Alfie Fuller and Dame-Jasmine Hughes in Soho Rep's production of "Is God Is." /Julieta Cervantes

It's months away but Mixed Blood Theatre's 2018-19 season already has an award winner.

She's Dame-Jasmine Hughes, who will return to the stage where she performed in "Pussy Valley" and "An Octoroon," in "Is God Is." Aleshea Harris' outrageous satire about two sisters and the cycle of violence opens the season September 21. Hughes appeared in the play at Soho Rep earlier this year and, last month, she and co-star Alfie Fuller won Obie Awards for their performances. Nataki Garrett, who helmed both "Pussy Valley" and "An Octoroon" for Mixed Blood, will direct.

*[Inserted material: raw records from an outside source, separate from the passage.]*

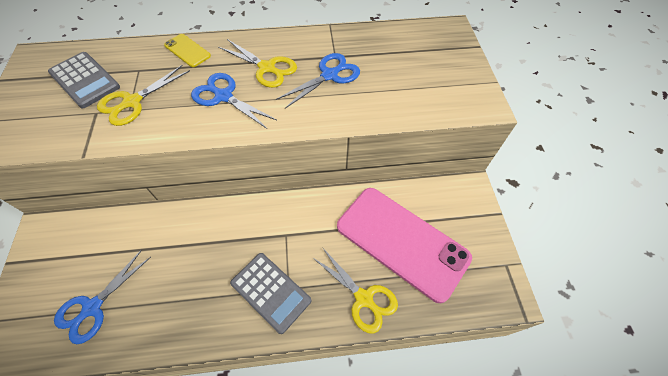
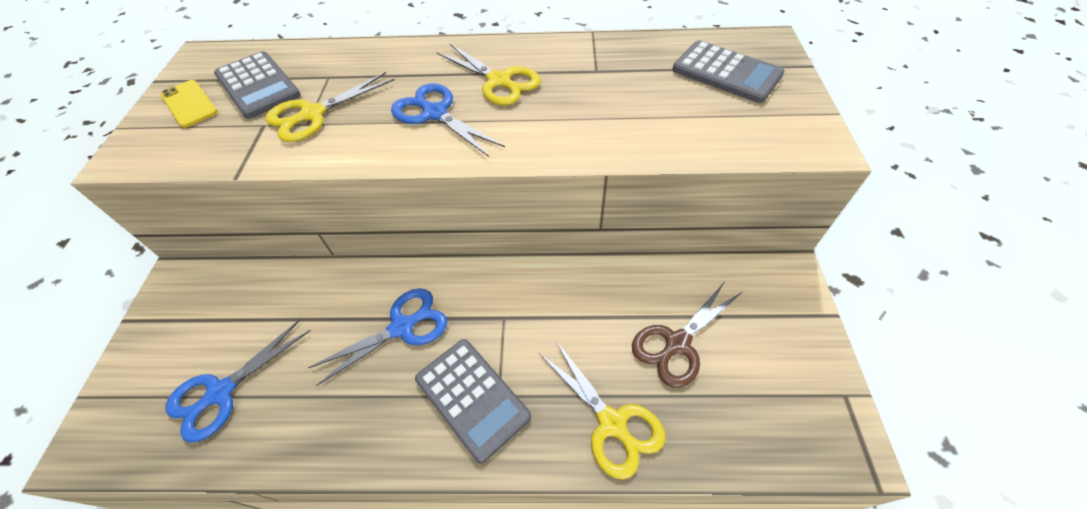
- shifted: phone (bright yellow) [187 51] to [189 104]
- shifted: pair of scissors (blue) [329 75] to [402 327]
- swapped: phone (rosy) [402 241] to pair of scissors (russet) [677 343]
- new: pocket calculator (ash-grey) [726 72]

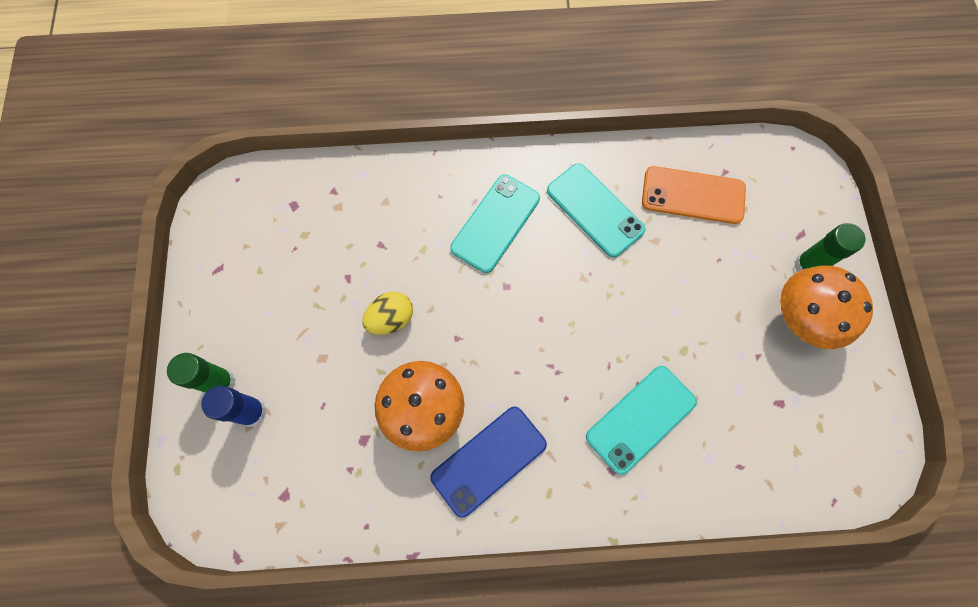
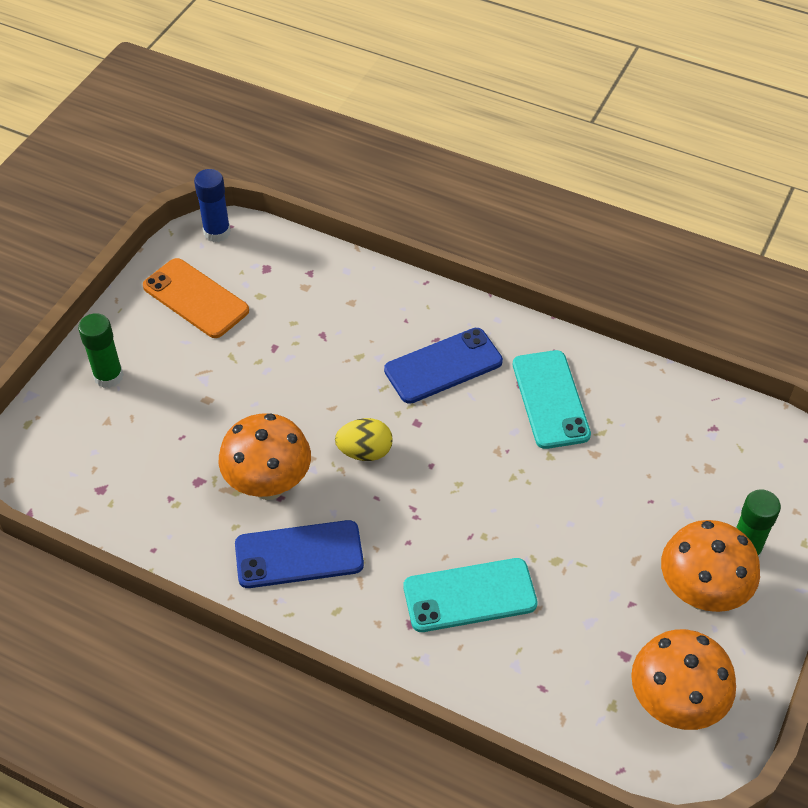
- shifted: phone (bright orange) [693 195] to [195 298]
- shifted: glue stick (blue) [252 412] to [217 232]
- shifted: egg (bright yellow) [391 319] to [365 452]
- repainted: phone (teal) [495 223] to phone (blue) [443 366]
- new: mushroom (bright orange) [674 704]

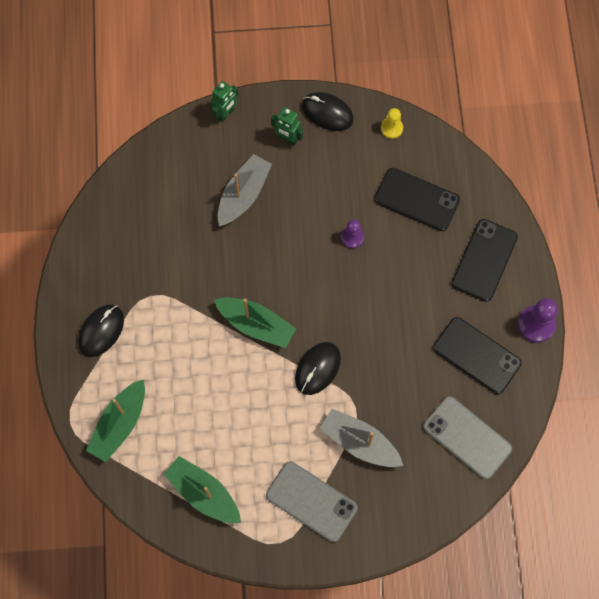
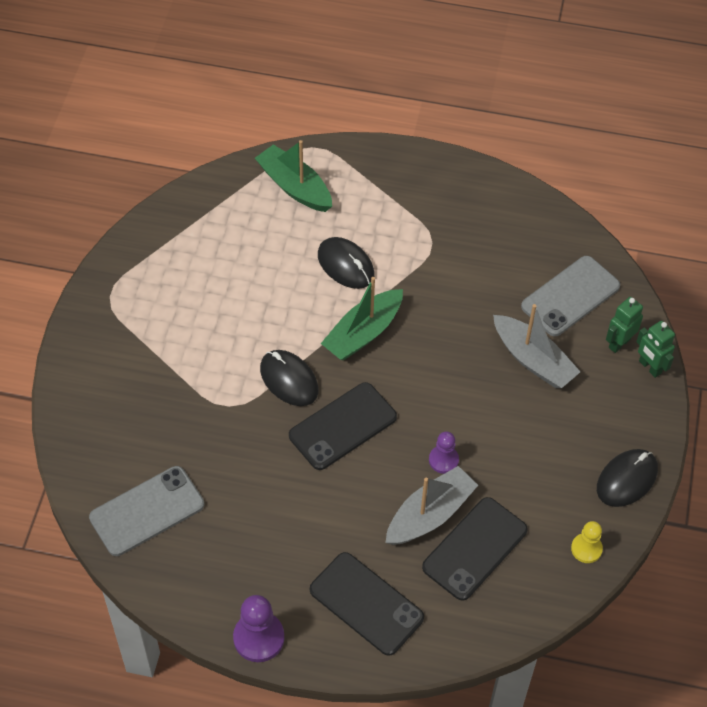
- shifted: phone (black) [476 355] to [342 426]
- shifted: computer mouse (black) [101 331] to [345 265]
- shifted: toy boat (ash-grey) [359 442] to [430 514]
- shifted: phone (ash-grey) [311 501] to [570 296]
- shifted: robot (emerald) [287 138] to [619 343]
- gone: toy boat (emerald) [203 493]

"An Octoroon" playwright/provocateur Branden Jacobs-Jenkins also returns to Mixed Blood in November with "Gloria," a satiric comedy/drama about workplace violence that was a finalist for the 2016 Pulitzer Prize for drama.

Mixed Blood will stage "Gloria" in repertory with two other plays, designed as a response to the mid-term elections, under the umbrella title "Prescient Harbingers." The plays, all by African-American men and all engaging in some way with the second amendment, also include Idris Goodwin's "Hype Man, a break beat play," and Tearrance Arvell Chisholm's "Hooded, or Being Black for Dummies."

After a yet-to-be-announced play next spring, Mixed Blood's season concludes with "Autonomy," a piece of "drive-through theater" that will find theatergoers watching the action from their own cars, which they drive from one scene to the next. A little like vintage car "cruising" and a little like a drive-in movie, "Autonomy" was written by Ken LaZebnik, with music by Eric Mayson (who composed music for this year's "Mermaid Hour: ReMixed").

In addition to the six-play season, Mixed Blood will host conversations with actor Ernie Hudson, Public Theatre artistic director Oskar Eustis and Minnesota Rep. Ilhan Omar.